Vocal Mask CNN

Monoaural audio source separation in the music domain using deep convolutional neural networks.

Overview

Problem Formulation

Given a piece of music as input, we want to separate the vocals from the accompanying instrumentation. There are many use cases for this - in music production, a producer may want to extract the vocals from a sample for creative purposes, or a VOIP (voice over IP) application may use it to enhance audio clarity.

Approach

We initially considered a WaveNet based approach [1], but since the models were large and potentially difficult to train, we decided it would be best to work with images by converting the input audio to spectrograms via Short Time Fourier Transforms (STFT). DeepConvSep is a state-of-the-art spectrogram-based model that uses an encoder-decoder strategy applied to the input spectrogram using a combination of vertical and horizontal convolutions in order to capture timbre and temporal attributes. It generates a soft mask of the same shape as the input spectrogram which can be applied to the input magnitude spectrogram to generate the isolated spectrograms, then the audio recovered via inverse STFT [2]. However, we found the separation by these methods to be lacking, and looked to make improvements on it. Audio sample comparisons between Wave-U-Net, DeepConvSep, and our model (Vocal-Mask) can be found in the Results section.

Our first attempt used Mel-scale Spectrograms, which apply a transformation matrix to the STFT to group and weight frequency bins according to the Mel scale. This evens out the spectrogram magnitudes across the frequency range. Without this, the lower freqencies tend to have much higher magnitudes than the higher frequencies, especially in recorded music. However, it is hard to recover the audio from a Mel-scale spectrogram, so this was abandoned in favor of using the same method as DeepConvSep. However, additional steps were taken in preprocessing.

The input stereo signal was converted to mono by averaging the left and right channels. We applied Mel perceptual weighting to the input spectrograms to even out the magnitudes across the frequency range. Then a power factor of 2 was applied to the spectrogram to further enhance the signal-to-noise ratio. After the mask is generated by the model, the mask is applied to the unweighted spectrogram and the audio recovered via inverse STFT. Using the full STFT preserves the phasing information of the original audio and is necessary for producing high quality target waveform estimations. However, the phasing information does not get passed into the model, which is one advancement that the Wave-U-Net model made use of by operating in the waveform domain.

Model Approach

For the vocal spectrogram, only the center column of the image is kept. This is converted to a binary mask and used as the target label with size (513,). We wanted to increase the receptive to target field ratio as this seemed to work well for Wave-U-Net. The mixture spectrograms pass through the convolutional neural network, which ends with a 513-way fully-connected layer with a sigmoid to constrain the output to the 0-1 range.

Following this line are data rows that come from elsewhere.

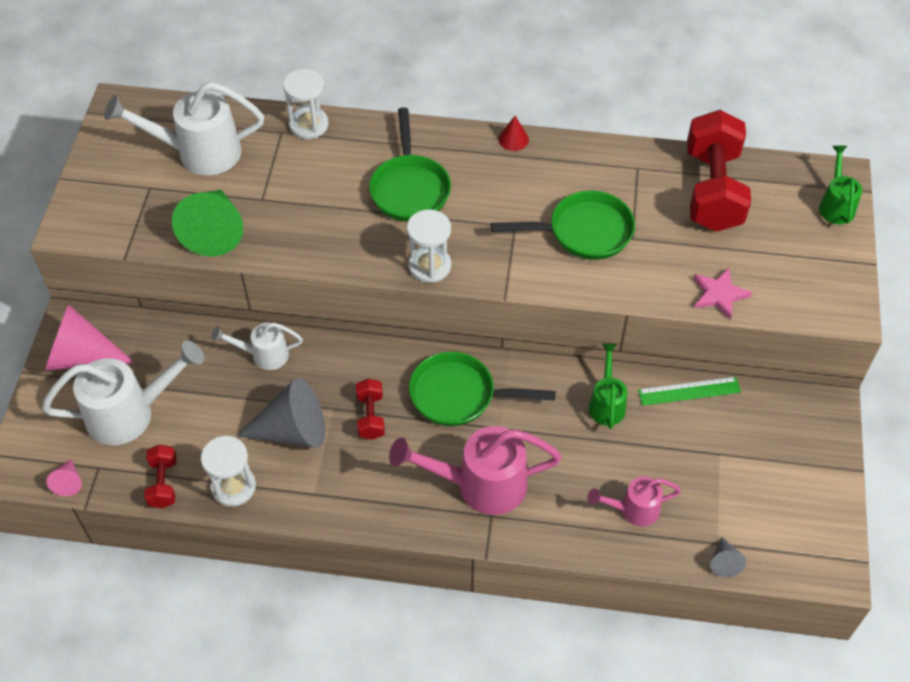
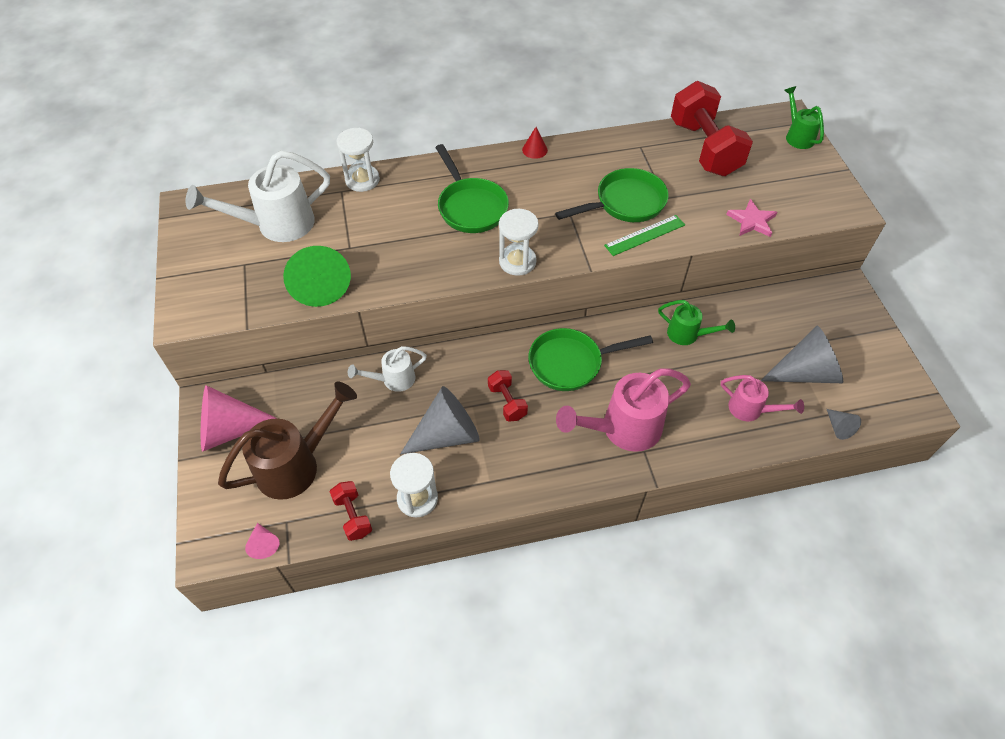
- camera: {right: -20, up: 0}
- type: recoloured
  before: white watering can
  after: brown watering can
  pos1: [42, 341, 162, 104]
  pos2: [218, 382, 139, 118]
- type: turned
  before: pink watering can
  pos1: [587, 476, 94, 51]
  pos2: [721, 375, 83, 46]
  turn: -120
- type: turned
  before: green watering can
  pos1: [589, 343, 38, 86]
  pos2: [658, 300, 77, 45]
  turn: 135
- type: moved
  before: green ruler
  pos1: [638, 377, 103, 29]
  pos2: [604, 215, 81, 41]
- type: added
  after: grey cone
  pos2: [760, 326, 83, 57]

Model	Receptive Field	Target Field
DeepConvSep	290ms	290ms
Wave-U-Net	9.21s	1.02s
Vocal-Mask	290ms	11.6ms

The receptive field is the length of the input waveform that the model processes at a time, while the target field is the length of the output generated by the model. Different window sizes of the receptive field for the input spectrogram were tested. Intuitively, larger windows give the network more context for making the prediction. We found that larger window sizes did indeed produce smaller losses, but at a diminishing rate. Larger window sizes also increased GPU memory consumption, so we decided to stay consistent with the window size used by DeepConvSep (25 stft frames ~ 290ms).

Inference Procedure

At inference time, the input waveforms are sliced into overlapping 290ms windows with an 11.6ms stride. Each window is converted to Mel-weighted spectrogram and passed through the network to generate the binary mask. The masks are then concatenated and applied to the pre-Mel-weighted spectrogram (which preserves magnitude and phasing information) to produce the isolated vocal-only spectrogram. The audio is then recovered via inverse STFT.

Usage

Dataset

We used the MUSDB18 for this project. The dataset must be decoded using the SigSep Stems Decoder. The preprocess.py script downsamples the input audio to hparams.sample_rate and converts the downsampled audio to spectrogram.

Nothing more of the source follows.